Re: RFC: Extension Packaging & Lookup

Tristan Partin <tristan@partin.io>

From: "Tristan Partin" <tristan@partin.io>
To: "David E. Wheeler" <david@justatheory.com>, "Christoph Berg" <myon@debian.org>
Cc: "Paul Ramsey" <pramsey@cleverelephant.ca>, "PostgreSQL Hackers" <pgsql-hackers@postgresql.org>, "Gabriele Bartolini" <gabriele.bartolini@enterprisedb.com>, "Peter Eisentraut" <peter@eisentraut.org>, "Andres Freund" <andres@anarazel.de>
Date: 2024-10-29T17:40:06Z
Lists: pgsql-hackers
On Tue Oct 29, 2024 at 12:03 PM CDT, David E. Wheeler wrote:
> On Oct 29, 2024, at 12:51, Christoph Berg <myon@debian.org> wrote:
>
>> I think this is where the whole idea of "provide binaries outside of
>> deb/rpm" is just going to die. You are trying to reinvent a wheel 
>> that has been running well for decades, including lots of production
>> systems. I don't know anyone who would trust that new source of
>> binaries that doesn't integrate into their OS packaging system.
>
> That’s fine for Linux, but more challenging for macOS and Windows. 
> It’s also an issue that the apt and yum repositories, while having 
> a lot of stuff, don’t have all extensions.

Hey David,

I haven't worked on Linux packaging in a while, so take my input with 
a grain of salt.

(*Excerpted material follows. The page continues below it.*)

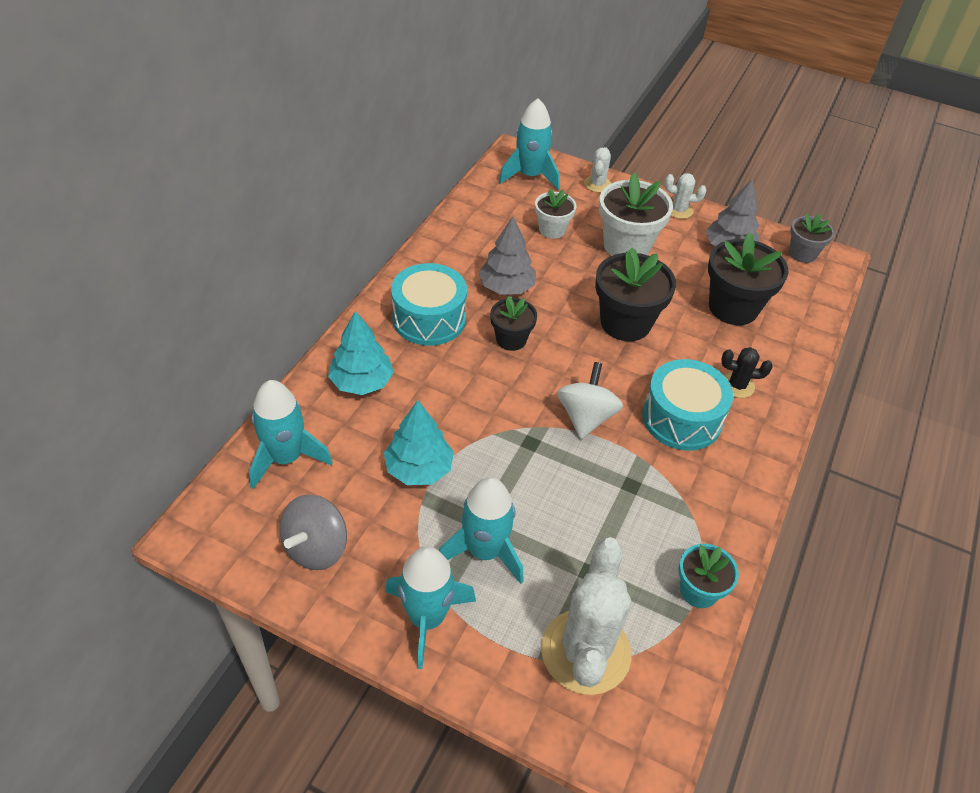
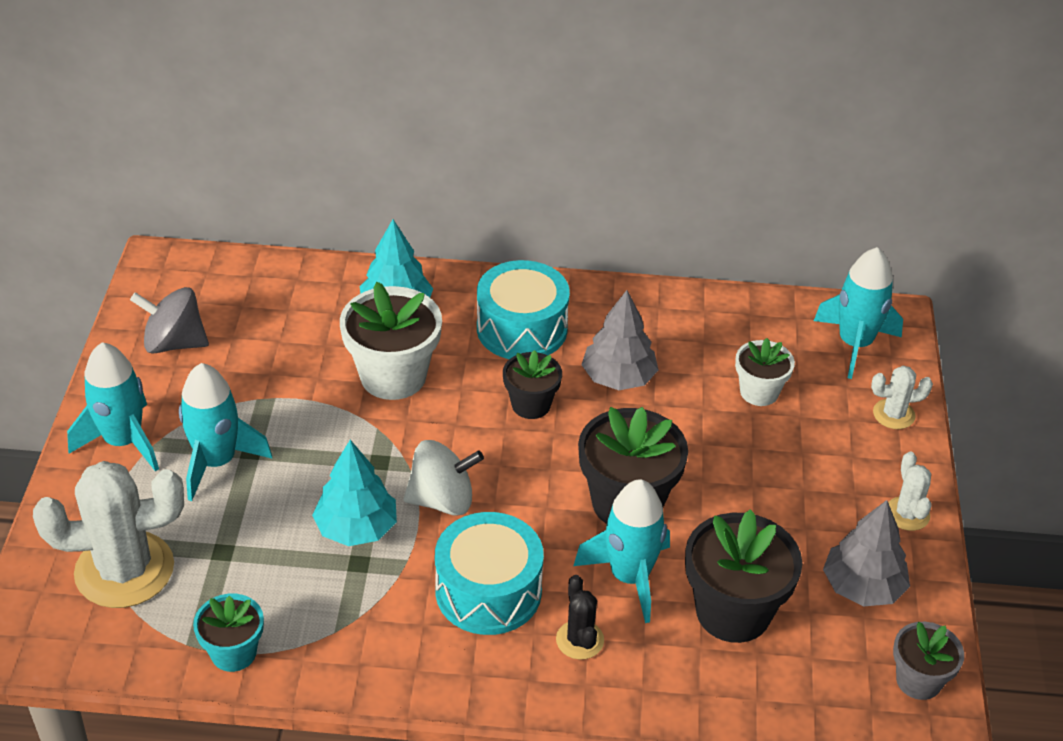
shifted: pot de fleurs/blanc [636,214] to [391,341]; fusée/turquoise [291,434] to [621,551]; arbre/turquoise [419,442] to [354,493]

Could we make distro packaging easier for extension 
developers and take some of the load off of the packaging team?

I would imagine this workflow to be implemented as:

	curl -X POST https://extensions.postgresql.org/package \
		-H 'Content-Type: application/json' \
		-d '{
			"extension": "pgvector",
			"tarball": "https://path.to.source.tarball",
			"build-system": "meson",
			"postgres-versions": [
				14,
				15,
				16
			],
		}'
	
The backend would create the packages and publish them to the various 
repositories. We would probably need to come up with a dependency 
manifest that listed both build and runtime dependencies.

This would need some massaging, and has various caveats like require 
using a well-known build system like PGXS or meson. There are probably 
security implications that need to be worked through. The packaging team 
could maybe have some burden lifted off their shoulders.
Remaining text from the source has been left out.